Mark Thomas (born 23 July 1983 in Stockport) is an English professional ice hockey player, currently retired after playing for Sheffield Steelers.  Thomas began his professional career in 2002, playing for the Haringey Racers in the ENIL.  Thomas took up ice hockey much later than most players but was able to thrive due to his natural talent and physical abilities.  Thomas began playing ice hockey at Under-19 after watching his local team, the now-defunct Manchester Storm, then playing in the ISL.

Thomas would start with a strong showing in his first season, when he played in 22 games and totalled 63 penalty minutes as well as helping out the offence with seven points.  For the start of the 2003–04 season Thomas was a Telford Wildfoxes player, but played just once before being snapped up by then Manchester Phoenix head coach, Rick Brebant to play for the Phoenix in their debut season.  The Phoenix had been established following the collapse of the Storm, the team that had inspired Thomas to start to play ice hockey in the first place.

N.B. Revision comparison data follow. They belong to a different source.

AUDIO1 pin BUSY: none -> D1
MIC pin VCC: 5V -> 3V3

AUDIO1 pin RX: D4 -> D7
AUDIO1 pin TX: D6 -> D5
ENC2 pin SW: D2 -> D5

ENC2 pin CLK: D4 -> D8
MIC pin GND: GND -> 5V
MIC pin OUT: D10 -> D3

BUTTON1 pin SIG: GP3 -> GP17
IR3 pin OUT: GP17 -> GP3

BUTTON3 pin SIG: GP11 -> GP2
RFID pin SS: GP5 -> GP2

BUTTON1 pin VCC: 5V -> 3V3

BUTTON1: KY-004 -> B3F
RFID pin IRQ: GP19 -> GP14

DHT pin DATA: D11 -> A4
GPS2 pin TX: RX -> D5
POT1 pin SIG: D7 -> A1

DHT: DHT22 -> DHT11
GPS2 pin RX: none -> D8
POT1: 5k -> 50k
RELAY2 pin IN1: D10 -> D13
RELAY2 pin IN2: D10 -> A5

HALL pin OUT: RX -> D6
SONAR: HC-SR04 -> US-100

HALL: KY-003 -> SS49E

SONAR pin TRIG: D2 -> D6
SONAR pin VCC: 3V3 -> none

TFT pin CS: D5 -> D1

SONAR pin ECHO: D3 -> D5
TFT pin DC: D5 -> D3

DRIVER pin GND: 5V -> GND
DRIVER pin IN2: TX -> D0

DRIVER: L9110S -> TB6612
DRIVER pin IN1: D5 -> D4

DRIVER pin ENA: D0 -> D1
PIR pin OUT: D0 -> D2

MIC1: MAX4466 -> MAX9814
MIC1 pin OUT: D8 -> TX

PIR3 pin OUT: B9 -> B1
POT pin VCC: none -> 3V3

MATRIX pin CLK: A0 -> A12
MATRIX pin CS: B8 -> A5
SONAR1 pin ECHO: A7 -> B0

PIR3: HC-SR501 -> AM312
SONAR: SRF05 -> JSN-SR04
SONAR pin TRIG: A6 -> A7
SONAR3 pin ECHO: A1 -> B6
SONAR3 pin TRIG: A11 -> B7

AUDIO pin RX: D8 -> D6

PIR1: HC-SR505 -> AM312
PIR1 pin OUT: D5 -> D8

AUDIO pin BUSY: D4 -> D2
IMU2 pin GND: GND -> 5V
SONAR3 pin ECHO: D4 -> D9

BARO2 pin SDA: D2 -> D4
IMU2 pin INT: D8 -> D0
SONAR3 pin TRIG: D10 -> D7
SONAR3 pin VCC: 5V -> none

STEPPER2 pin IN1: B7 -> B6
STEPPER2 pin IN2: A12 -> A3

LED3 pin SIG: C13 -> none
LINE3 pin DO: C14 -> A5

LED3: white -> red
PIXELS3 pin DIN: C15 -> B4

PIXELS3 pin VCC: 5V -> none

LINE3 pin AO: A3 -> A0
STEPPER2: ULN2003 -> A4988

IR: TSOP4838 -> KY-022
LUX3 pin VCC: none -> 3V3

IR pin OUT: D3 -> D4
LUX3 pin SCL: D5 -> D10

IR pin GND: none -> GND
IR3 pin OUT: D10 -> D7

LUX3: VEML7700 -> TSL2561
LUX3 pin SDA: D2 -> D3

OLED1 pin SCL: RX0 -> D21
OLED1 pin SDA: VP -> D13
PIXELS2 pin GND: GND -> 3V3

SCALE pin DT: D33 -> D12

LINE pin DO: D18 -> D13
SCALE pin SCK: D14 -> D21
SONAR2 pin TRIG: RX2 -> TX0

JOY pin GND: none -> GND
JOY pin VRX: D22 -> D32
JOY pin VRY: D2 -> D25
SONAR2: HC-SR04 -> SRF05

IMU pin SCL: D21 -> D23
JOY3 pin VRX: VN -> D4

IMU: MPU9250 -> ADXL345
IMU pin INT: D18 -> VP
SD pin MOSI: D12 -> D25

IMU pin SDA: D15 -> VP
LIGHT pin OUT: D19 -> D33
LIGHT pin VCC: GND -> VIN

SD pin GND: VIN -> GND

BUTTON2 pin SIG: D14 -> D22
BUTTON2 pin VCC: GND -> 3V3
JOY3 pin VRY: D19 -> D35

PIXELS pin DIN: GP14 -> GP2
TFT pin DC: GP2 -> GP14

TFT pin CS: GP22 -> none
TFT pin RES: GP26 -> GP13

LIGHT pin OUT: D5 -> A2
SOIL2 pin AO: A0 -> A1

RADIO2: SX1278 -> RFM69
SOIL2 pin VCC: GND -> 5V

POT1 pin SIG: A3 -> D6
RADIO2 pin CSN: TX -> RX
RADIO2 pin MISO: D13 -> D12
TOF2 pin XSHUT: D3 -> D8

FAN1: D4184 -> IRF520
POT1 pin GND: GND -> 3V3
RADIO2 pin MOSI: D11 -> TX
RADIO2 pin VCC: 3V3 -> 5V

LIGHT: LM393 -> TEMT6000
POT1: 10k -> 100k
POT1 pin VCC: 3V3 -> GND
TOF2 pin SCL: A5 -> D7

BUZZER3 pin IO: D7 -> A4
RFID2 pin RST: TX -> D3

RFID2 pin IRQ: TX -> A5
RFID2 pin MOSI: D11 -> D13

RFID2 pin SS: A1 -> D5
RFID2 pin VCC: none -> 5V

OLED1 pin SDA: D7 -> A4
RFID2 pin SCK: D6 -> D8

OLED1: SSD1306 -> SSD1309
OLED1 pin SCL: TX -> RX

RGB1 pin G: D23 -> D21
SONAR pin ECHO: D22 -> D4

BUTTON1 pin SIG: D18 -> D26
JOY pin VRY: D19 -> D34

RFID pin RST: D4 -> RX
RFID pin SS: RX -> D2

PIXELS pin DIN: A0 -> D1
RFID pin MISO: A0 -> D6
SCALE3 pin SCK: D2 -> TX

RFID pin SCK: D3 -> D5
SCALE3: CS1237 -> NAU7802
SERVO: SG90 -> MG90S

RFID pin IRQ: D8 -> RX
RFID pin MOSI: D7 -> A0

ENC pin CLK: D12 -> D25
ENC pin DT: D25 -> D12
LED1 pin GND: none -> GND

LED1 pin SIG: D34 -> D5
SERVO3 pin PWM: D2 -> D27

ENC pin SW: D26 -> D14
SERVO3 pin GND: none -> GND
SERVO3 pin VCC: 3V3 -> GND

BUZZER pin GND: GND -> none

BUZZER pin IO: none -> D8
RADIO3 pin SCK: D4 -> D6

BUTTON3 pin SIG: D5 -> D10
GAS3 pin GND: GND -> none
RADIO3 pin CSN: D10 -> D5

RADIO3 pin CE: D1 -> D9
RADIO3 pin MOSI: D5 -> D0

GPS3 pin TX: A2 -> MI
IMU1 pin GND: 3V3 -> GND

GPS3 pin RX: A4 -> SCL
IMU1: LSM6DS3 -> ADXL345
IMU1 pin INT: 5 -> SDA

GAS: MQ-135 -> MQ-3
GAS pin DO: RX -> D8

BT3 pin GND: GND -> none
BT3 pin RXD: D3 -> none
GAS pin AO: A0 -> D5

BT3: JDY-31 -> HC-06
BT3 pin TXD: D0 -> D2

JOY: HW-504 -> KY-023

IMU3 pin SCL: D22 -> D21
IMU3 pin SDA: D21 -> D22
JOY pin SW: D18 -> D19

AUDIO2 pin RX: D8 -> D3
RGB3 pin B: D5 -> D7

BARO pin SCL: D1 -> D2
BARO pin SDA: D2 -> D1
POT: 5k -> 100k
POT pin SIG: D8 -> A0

Thomas was an important part of the Phoenix's first season and played in 52 EIHL regular season games and featured six times in the play-offs. The Phoenix organisation was suspended in 2004 due to off ice problems and so Thomas was forced into moving.  In the summer of 2004 he chose to sign for the London Racers, where he stayed for a season-and-a-half.  It was financial problems that again forced Thomas to move, with the Racers franchise folding mid-way through the 2005–06 season.

This mid-season move brought Thomas to sign for the Sheffield Steelers, arch-rivals of the Phoenix whom Thomas had played for just two years earlier.  Thomas established himself as a key part of the Steelers defence, and was a rare British star player surrounded by foreign imports.  It was that consistency that saw "Tomo" remain a fan favourite with the Steelers organisation for 10 seasons, and in 2015, he was rewarded with a testimonial season.

Various events were held in his testimonial year, including a testimonial match which saw many former Steelers, including Scott Basiuk and Steve Munn, return to Sheffield.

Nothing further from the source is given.